Una reforma sin pedagogía

¿La verdad es algo que alguien tiene y da a quien vive en la mentira o, en cambio, algo que eventualmente descubrimos juntos? Si es lo primero, la actual reforma educativa va en el camino correcto. Pero si es lo segundo, está equivocada. En un nivel básico de enseñanza el maestro proporciona las habilidades elementales que permitirán al niño adquirir nuevos conocimientos. Se celebra allí un intercambio vertical: el docente revela al pequeño los secretos que necesita para leer, escribir, sumar, restar, dividir, etcétera. Alguien imaginaría que el maestro sabe y el niño aprende y nada más. Pero los buenos maestros también aprenden de los niños. No importa que sean niños pequeños: los buenos maestros también obtienen revelaciones de ellos. Los secretos que el docente descubre al pequeño constituyen secretos técnicos. Incluso en los niveles más elementales las verdades que el maestro posee y comparte con los niños no representan fines en sí mismos: constituyen medios para alcanzar otros fines, secretos técnicos. Los otros fines son los que descubrimos juntos, si es que los descubrimos. Quien diga que los conoce sustituye al otro, lo niega como ser humano. Y ningún maestro que merezca ser tenido como maestro niega la humanidad de la persona que educa. Al contrario: alienta su florecimiento.

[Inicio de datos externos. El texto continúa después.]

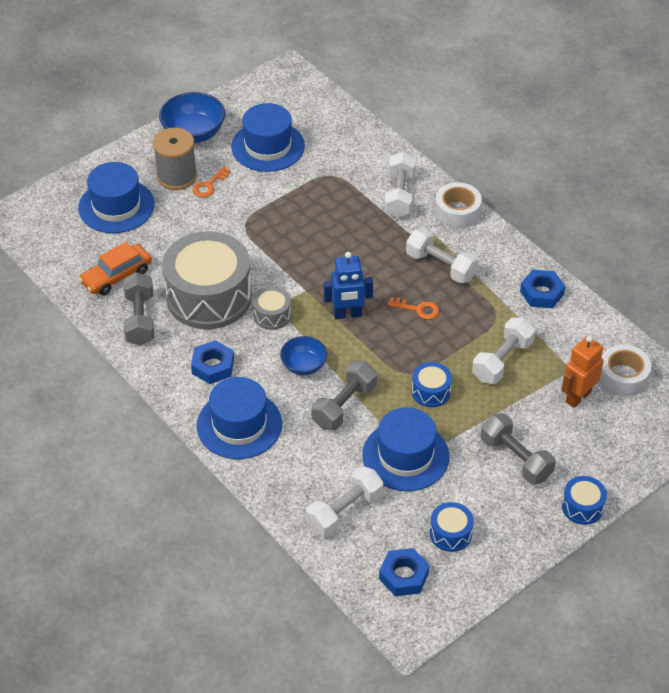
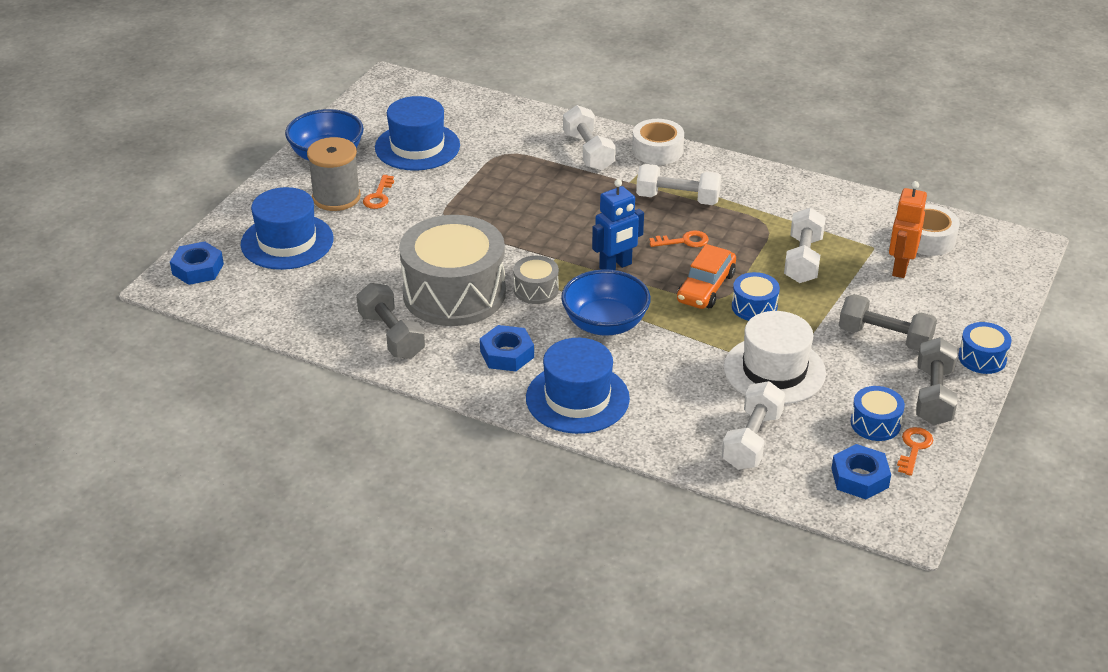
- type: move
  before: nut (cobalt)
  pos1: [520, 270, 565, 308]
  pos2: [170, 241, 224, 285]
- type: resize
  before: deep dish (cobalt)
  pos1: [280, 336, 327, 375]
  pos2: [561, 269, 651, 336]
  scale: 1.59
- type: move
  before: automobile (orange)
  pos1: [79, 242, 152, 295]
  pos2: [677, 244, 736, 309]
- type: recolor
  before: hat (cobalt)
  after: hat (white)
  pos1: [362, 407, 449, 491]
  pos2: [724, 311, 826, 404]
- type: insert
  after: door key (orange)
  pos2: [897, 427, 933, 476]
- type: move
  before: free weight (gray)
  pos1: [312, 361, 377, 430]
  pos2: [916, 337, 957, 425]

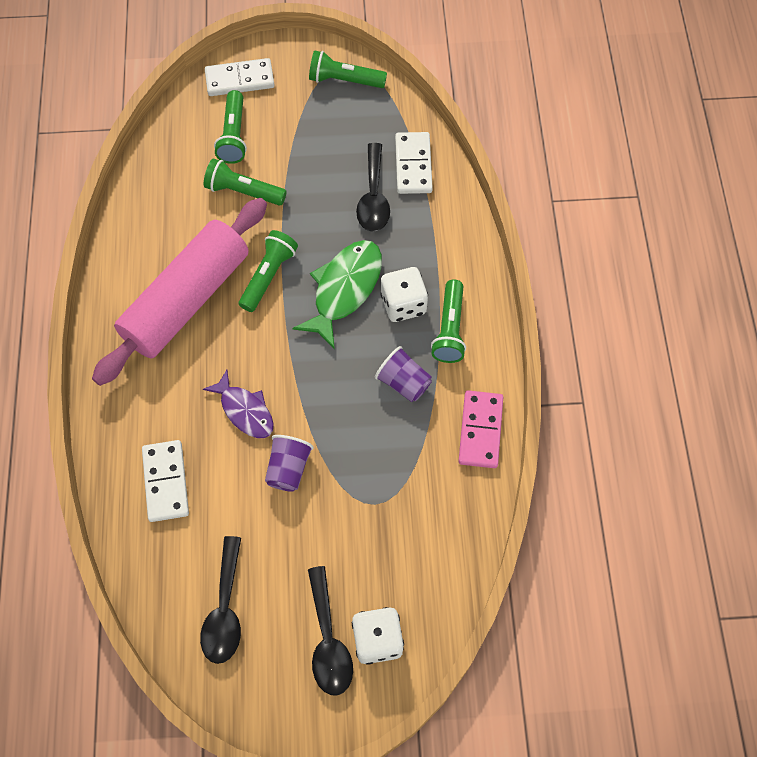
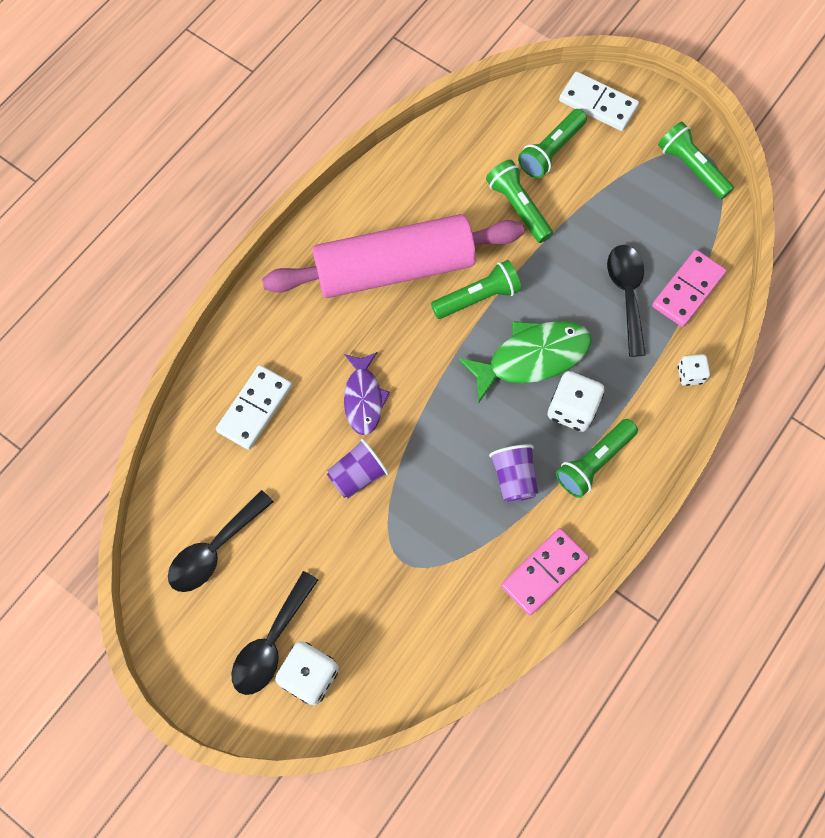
- type: rotate
  before: spoon (ebony)
  pos1: [356, 143, 390, 232]
  pos2: [607, 245, 646, 357]
  turn: 135
- type: recolor
  before: domino tile (white)
  after: domino tile (rosy)
  pos1: [395, 132, 433, 194]
  pos2: [652, 250, 727, 327]
- type: insert
  after: die (white)
  pos2: [678, 354, 710, 386]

Descubrir la verdad juntos no integra un arte reservado a los salones de clase en los que no se ignora que nacimos para ser libres. Constituye un arte que debería practicarse también en el ágora pública, en las discusiones ciudadanas, en las políticas de gobierno. Esa es la democracia: la constitución de la ciudad a través de una indagación común que jamás podemos dar por concluida. Nada más ajeno al espíritu democrático que la arrogancia tecnocrática de quienes imaginan que gobernar significa imponer nociones estrechas a cualquier precio.


Requerimos volver al principio: los maestros deben hacer la reforma educativa, no el gobierno. Al gobierno concierne crear las condiciones que permitan a los maestros integrar y hacer realidad esa reforma. La cosa es simple: no se trata de reformar a los maestros, sino que los maestros se reformen a sí mismos. Y aquí reformar deviene sinónimo de mejorar. La mejoría no se puede imponer, sino tan sólo propiciar. Aunque sea ley, la actual reforma educativa está muerta. Y no la mató la CNTE. Se mató a sí misma desde su surgimiento porque se instituyó en función de criterios burocráticos, no pedagógicos. Fue una reforma educativa sin pedagogía. Un oxímoron infértil, que nació difunto.


Se impone que procedamos a hablar en serio de una nueva reforma educativa. Una reforma que incorpore a los maestros de cabo a rabo. Que los entienda como sujetos del cambio, no como sus objetos, es decir, que los maestros la integren y apliquen, no los secretarios de educación pública. Una reforma que desde la forma en que se conciba sea pedagogía que explora, no un sofisma tecnoburocrático vendido como la herramienta mágica que al fin sacará al país de la postración y la miseria.